Adaka Punnamma gifted an extent of Ac.7.00 cents of land in

favour of her two daughters Ravulapalli Peda Kotamma and

Kurra China Kotamma under a registered settlement deed

dated 09.07.1960; that later Peda Kotamma and China

Kotamma entered into an agreement of sale with 2nd

defendant under a stamped agreement of sale dated

05.03.1985; that the land purchased by 2nd defendant was

demarcated as S.No.85/1; that defendants filed Caveat

O.P.Nos.16 of 1991 and 17 of 1991 on the file of Subordinate

Court, Addanki and filed Caveat O.P.Nos.18 of 1991 and 19

of 1991 on the file of Principal Junior Civil Judge, Addanki on

25.03.1991; that when defendants sent Sampathi Souri and

Ravulapalli Yallamanda to plough the land, the plaintiffs

armed with deadly weapons, beat them and caused bleeding

injuries; that the plaintiffs also made false complaint against

2nd defendant and some others in C.C.No.133 of 1992; that

the said case was dismissed as false; that during the course

of evidence, plaintiffs admitted that said property has been in

occupation of family of defendants; that during cultivation

year 1992-1993, defendants apprehended breach of peace

and approached the Executive Magistrate, Ballikurava; that

learned Executive Magistrate granted interim order; that

plaintiff preferred C.R.P.No.91 of 1992 impleading 1st

defendant alone; that the Additional District and Sessions

Judge suspended the orders passed by the Executive

Magistrate; that the plaintiffs never entered into the land and

eventually prayed the Court to dismiss the suit.

8. Basing on the above pleadings, the trial Court framed

the following issues:

(1) Whether the plaintiffs are entitled for grant of permanent injunction as prayed for?

(2) To what relief?

9. Pending suit, 1st defendant died, and 2nd defendant was

recorded as legal representative of 1st defendant vide memo

dated 09.03.1994.

10. Pending suit O.S.No.49 of 1993, 2nd defendant in

O.S.No.49 of 1993 filed suit O.S.No.92 of 1998 seeking

permanent injunction against the defendants (plaintiffs in

O.S.No.49 of 1993).

11. While reiterating the contentions in the written

statement in O.S.No.49 of 1993, it was further contended the

plaint that in O.S.No.49 of 1993, I.A.No.584 of 1993 was filed

seeking temporary injunction and the same was dismissed on

21.09.1994; that C.M.A.No.1 of 1994 was dismissed on

30.11.1994; that C.R.P.No.1386 of 1995 was dismissed on

25.07.1996; that they filed I.A.No.1589 of 1996 seeking

permission to withdraw the suit in O.S.No.49 of 1993 and to

file suit for declaration and possession; that defendants

(plaintiffs in O.S.No.49 of 1993) destroyed the crops and

hence, suit was filed for permanent injunction.
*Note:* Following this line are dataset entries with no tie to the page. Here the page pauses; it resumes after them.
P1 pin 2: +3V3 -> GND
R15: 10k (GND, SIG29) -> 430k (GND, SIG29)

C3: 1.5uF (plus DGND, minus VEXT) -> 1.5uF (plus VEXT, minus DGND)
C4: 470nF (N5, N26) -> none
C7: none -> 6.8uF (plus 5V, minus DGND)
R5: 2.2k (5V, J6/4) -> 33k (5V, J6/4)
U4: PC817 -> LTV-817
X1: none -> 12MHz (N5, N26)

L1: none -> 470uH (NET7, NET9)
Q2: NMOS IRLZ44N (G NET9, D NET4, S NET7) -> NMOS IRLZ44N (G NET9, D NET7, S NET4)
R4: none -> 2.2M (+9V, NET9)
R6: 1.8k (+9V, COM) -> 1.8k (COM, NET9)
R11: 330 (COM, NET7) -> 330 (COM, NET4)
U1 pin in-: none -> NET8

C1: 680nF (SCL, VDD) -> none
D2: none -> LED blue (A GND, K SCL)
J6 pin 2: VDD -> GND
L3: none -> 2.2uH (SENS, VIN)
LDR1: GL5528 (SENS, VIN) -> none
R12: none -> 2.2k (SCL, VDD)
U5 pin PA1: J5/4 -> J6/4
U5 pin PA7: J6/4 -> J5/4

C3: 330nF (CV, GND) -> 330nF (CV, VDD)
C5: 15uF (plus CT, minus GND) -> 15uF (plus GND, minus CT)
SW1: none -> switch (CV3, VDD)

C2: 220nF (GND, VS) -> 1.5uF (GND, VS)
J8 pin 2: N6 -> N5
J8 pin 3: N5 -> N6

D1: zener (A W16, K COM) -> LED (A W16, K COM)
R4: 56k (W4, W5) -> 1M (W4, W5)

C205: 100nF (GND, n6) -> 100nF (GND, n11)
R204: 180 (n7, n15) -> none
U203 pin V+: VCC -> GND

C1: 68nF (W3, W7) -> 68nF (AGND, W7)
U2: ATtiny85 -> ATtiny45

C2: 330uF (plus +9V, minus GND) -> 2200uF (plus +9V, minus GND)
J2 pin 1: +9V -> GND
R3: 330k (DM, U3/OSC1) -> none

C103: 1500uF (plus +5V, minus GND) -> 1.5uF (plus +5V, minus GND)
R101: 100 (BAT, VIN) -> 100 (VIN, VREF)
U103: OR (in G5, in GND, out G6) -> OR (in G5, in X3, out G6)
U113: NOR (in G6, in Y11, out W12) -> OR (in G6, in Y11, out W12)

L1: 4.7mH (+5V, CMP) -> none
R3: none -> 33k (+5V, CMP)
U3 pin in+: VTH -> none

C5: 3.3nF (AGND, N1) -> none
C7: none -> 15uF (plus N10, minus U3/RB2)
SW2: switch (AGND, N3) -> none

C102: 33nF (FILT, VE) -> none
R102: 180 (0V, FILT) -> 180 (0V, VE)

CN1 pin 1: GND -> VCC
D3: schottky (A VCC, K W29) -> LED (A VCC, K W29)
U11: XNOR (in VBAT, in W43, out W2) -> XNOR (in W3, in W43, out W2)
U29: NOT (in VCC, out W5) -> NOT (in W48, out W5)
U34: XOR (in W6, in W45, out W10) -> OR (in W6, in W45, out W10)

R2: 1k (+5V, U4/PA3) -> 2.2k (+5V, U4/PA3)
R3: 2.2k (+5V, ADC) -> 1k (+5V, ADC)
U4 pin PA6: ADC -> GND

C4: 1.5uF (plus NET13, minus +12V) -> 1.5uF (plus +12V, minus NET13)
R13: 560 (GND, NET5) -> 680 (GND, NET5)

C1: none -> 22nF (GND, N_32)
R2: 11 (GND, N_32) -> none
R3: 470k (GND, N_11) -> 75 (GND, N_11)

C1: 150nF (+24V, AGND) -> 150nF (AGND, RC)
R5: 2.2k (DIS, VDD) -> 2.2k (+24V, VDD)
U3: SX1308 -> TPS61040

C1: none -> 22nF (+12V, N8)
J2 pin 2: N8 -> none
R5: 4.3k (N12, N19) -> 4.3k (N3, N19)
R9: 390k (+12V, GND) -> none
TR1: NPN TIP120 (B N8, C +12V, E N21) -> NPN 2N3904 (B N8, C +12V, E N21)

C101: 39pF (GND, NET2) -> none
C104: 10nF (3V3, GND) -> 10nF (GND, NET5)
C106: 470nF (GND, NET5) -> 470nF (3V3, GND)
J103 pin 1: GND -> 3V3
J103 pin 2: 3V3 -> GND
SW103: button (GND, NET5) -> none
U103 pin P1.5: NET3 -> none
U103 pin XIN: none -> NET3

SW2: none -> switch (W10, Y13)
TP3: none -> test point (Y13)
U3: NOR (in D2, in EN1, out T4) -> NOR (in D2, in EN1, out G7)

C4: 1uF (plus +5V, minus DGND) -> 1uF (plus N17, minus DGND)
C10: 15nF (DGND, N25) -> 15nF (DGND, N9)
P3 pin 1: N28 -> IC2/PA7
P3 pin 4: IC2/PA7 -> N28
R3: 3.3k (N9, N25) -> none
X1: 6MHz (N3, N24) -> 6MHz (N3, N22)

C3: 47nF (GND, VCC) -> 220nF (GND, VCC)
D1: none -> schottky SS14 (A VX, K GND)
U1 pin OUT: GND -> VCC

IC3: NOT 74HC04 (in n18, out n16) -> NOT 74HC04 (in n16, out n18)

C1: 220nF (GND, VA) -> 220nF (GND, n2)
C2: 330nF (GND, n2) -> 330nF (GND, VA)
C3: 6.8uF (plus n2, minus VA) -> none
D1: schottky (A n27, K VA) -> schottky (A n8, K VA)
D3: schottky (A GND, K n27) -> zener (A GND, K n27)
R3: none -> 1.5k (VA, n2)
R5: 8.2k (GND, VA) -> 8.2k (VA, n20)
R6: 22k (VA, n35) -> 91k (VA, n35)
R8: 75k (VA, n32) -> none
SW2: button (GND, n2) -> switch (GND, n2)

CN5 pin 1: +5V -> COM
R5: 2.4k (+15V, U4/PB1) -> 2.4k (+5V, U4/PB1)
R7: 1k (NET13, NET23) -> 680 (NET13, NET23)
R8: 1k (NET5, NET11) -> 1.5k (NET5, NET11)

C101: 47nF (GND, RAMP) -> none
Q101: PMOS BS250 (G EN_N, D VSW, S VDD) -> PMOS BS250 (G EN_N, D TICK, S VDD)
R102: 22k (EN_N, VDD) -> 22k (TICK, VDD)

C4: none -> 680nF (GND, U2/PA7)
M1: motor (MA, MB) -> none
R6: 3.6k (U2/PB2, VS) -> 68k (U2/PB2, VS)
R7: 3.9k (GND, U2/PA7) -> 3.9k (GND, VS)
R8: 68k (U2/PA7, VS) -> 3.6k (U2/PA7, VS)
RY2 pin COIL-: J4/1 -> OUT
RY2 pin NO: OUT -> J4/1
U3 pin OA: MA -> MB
12. 1st Defendant filed written statement and the same was

adopted by 2nd defendant. In the written statement, the plaint

averments in O.S.No.49 of 1993 were reiterated. It was

further contended that registered settlement deed dated

09.07.1960 pleaded by plaintiff is not related to the suit

schedule property; that the agreement of sale dated

05.03.1985 set up by the plaintiff is fake document and ante

date; that the vendors have no right over the schedule

property; that there is no record to show that plaintiff's father

has got right and title to item No.2 of plaint schedule

property, except ryot pass book, which is manipulated one

and eventually, prayed the Court to dismiss the suit.

13. Basing on the above pleadings, the trial Court framed

the following issues:

(1) Whether the plaintiff is in possession of the said property on the date of suit?

(2) Whether registered settlement deed dated 09.07.1960 relate to the suit property?

(3) Whether the agreement of sale dated 05.03.1985 is true, valid and binding on the defendants? (4) Whether the suit without seeking declaration of title is not maintainable?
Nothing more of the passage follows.